HDInsight Service (Hadoop on Windows Azure) – Hive Partitions

The post will walk you through the process of creating, loading and querying partitioned Hive Table via HDInsight

Follow the steps here to create HDInsight Cluster and to install  Windows Azure PowerShell.

Upload data to HDInsight Cluster

Download the file w3c_2MB.txt to your local drive, say to ‘C:\w3c_2MB.txt’

Since HDInsight uses the Azure Blob Storage as its distributed file storage (unlike non-could Hadoop clusters that use the default HDFS implementation that’s based on local file-system), you can choose your preferred tool to upload data. We will use Windows Azure PowerShell to upload the sample data.

Open MIcrosoft Azure PowerShell

Run the command below, you will be prompt to login to your Azure account:

Add-AzureAccount

Paste the following script into the Windows Azure PowerShell console window to run it.

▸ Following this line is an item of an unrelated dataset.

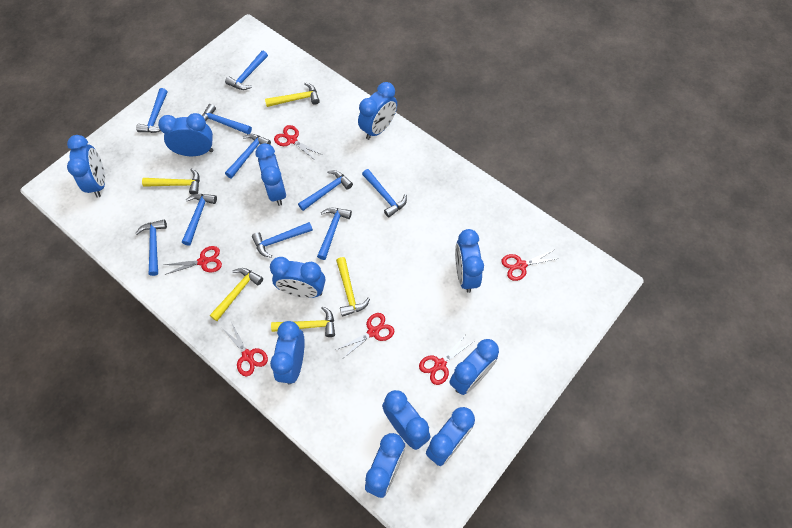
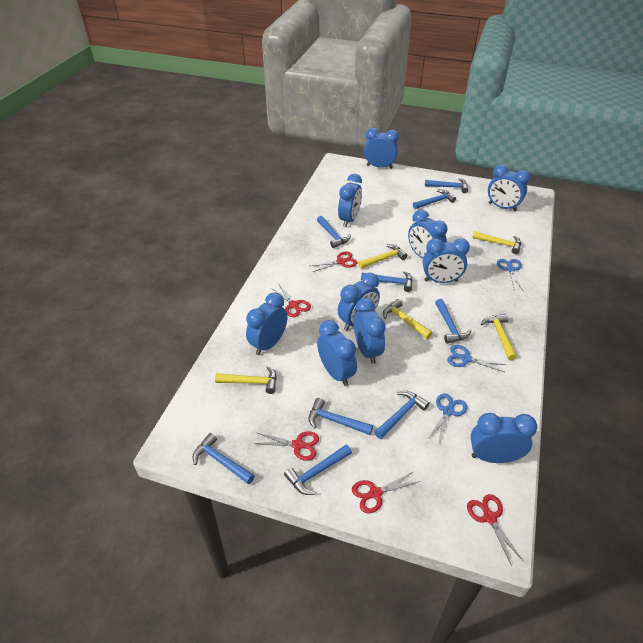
blue clock: 11 -> 10
blue hammer: 10 -> 9
blue scissors: 0 -> 3
red scissors: 6 -> 5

$subscriptionName ="<your-subscription>"
$storageAccountName = "<your-storage-name>"
$containerName = "<your-cluster-name>"

$fileName ="C:\w3c_2MB.txt"
$blobName = "user/hdp/myexample/w3c_2MB.txt"

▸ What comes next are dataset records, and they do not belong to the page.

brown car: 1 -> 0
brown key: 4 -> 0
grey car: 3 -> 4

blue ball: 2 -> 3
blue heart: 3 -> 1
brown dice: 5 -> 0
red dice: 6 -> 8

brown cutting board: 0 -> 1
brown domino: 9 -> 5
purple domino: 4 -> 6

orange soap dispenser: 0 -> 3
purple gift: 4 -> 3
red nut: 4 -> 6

# Get the storage account key
Select-AzureSubscription $subscriptionName
$storageaccountkey = get-azurestoragekey $storageAccountName | %{$_.Primary}

# Create the storage context object
$destContext = New-AzureStorageContext -StorageAccountName $storageAccountName -StorageAccountKey $storageaccountkey

# Copy the file from local workstation to the Blob container        
Set-AzureStorageBlobContent -File $fileName -Container $containerName -Blob $blobName -context $destContext
image 

Initialize Hive session in Windows Azure PowerShell

Since we are already using Windows Azure PowerShell, we will continue to use it to submit Hive jobs. Quite frankly, PowerShell is not the best tool for ad-hoc interaction with Hive. To debug Hive jobs, (as of now) it’s better to remote connect to the cluster and use the built in Hive CLI. Even for automation, it’s simpler to submit jobs via the .NET SDK. The Hive support in Windows Azure PowerShell might become handy if you already have automated PS script and you want to keep everything in that script.

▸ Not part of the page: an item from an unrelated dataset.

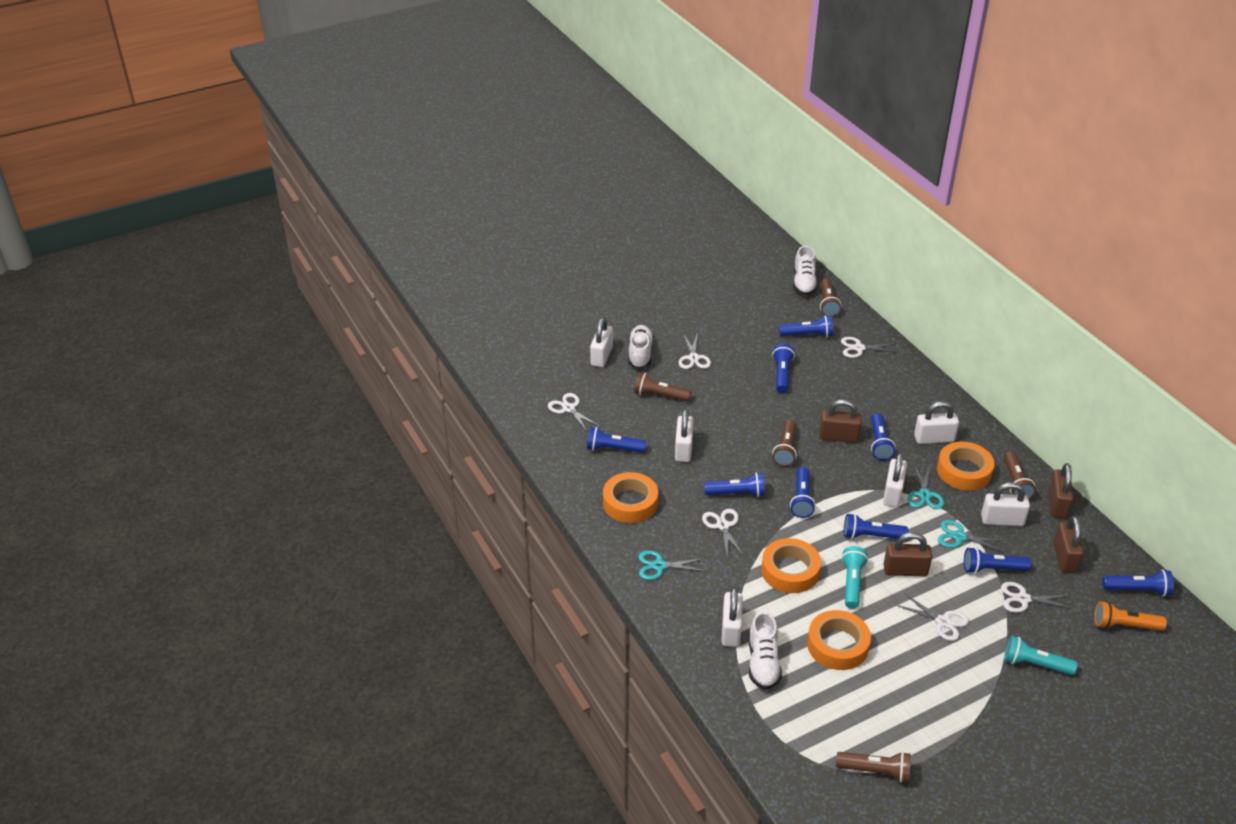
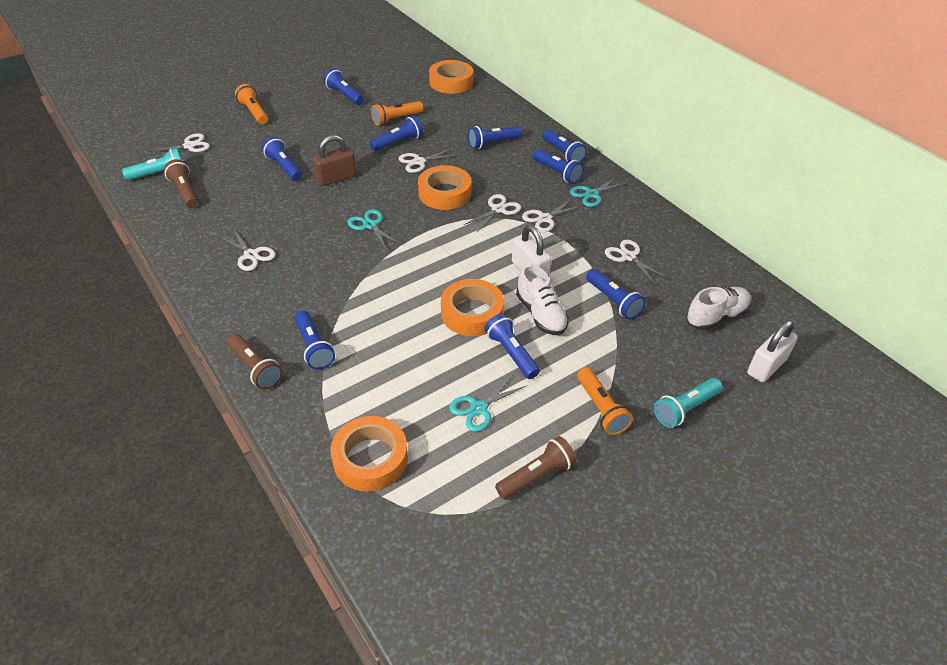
brown flashlight: 5 -> 3
brown padlock: 4 -> 1
orange flashlight: 1 -> 3
white padlock: 6 -> 2
white shoe: 3 -> 2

Before you start running Hive queries via Windows Azure PowerShell (using the Invoke-Hive cmdlet), you need to select your cluster. Paste the following script into the Windows Azure PowerShell console window to run it.

$subscriptionName ="<your-subscription>" 
$clusterName = "<your-cluster-name>"

# Select the cluster
Select-AzureSubscription $subscriptionName
Use-AzureHDInsightCluster $clusterName 

Create Non-Partitioned Hive Table

The script bellow will create a new Hive table name ‘w3c’ and load it with the date that we uploaded to the blob in the previous section

You should know that operations like create/delete execute faster when using New-AzureHDInsightHiveJobDefinition and Start-AzureHDInsightJob instead of Invoke-Hive (more details here). I choose to use Invoke-Hive for all the hive queries in this post to keep things simple.

# HiveQL query
$queryString = "DROP TABLE w3c;" + 
               "CREATE TABLE w3c(
        logdate string,  logtime string,  c_ip string,  
        cs_username string,  s_ip string, 
        s_port string,  cs_method string, cs_uri_stem string,  
        cs_uri_query string,  sc_status int,  
        sc_bytes int,  cs_bytes int,  time_taken int,  
        cs_agent string,  cs_Referrer string)
        row format delimited
        fields terminated by ' ';"  + 
        "LOAD DATA INPATH 'myexample/w3c_2MB.txt' OVERWRITE INTO TABLE w3c";


# Submit the job to the cluster 
Invoke-Hive -Query $queryString

image

Since we created internal table. the file will be deleted from its original location and moved to hive warehouse.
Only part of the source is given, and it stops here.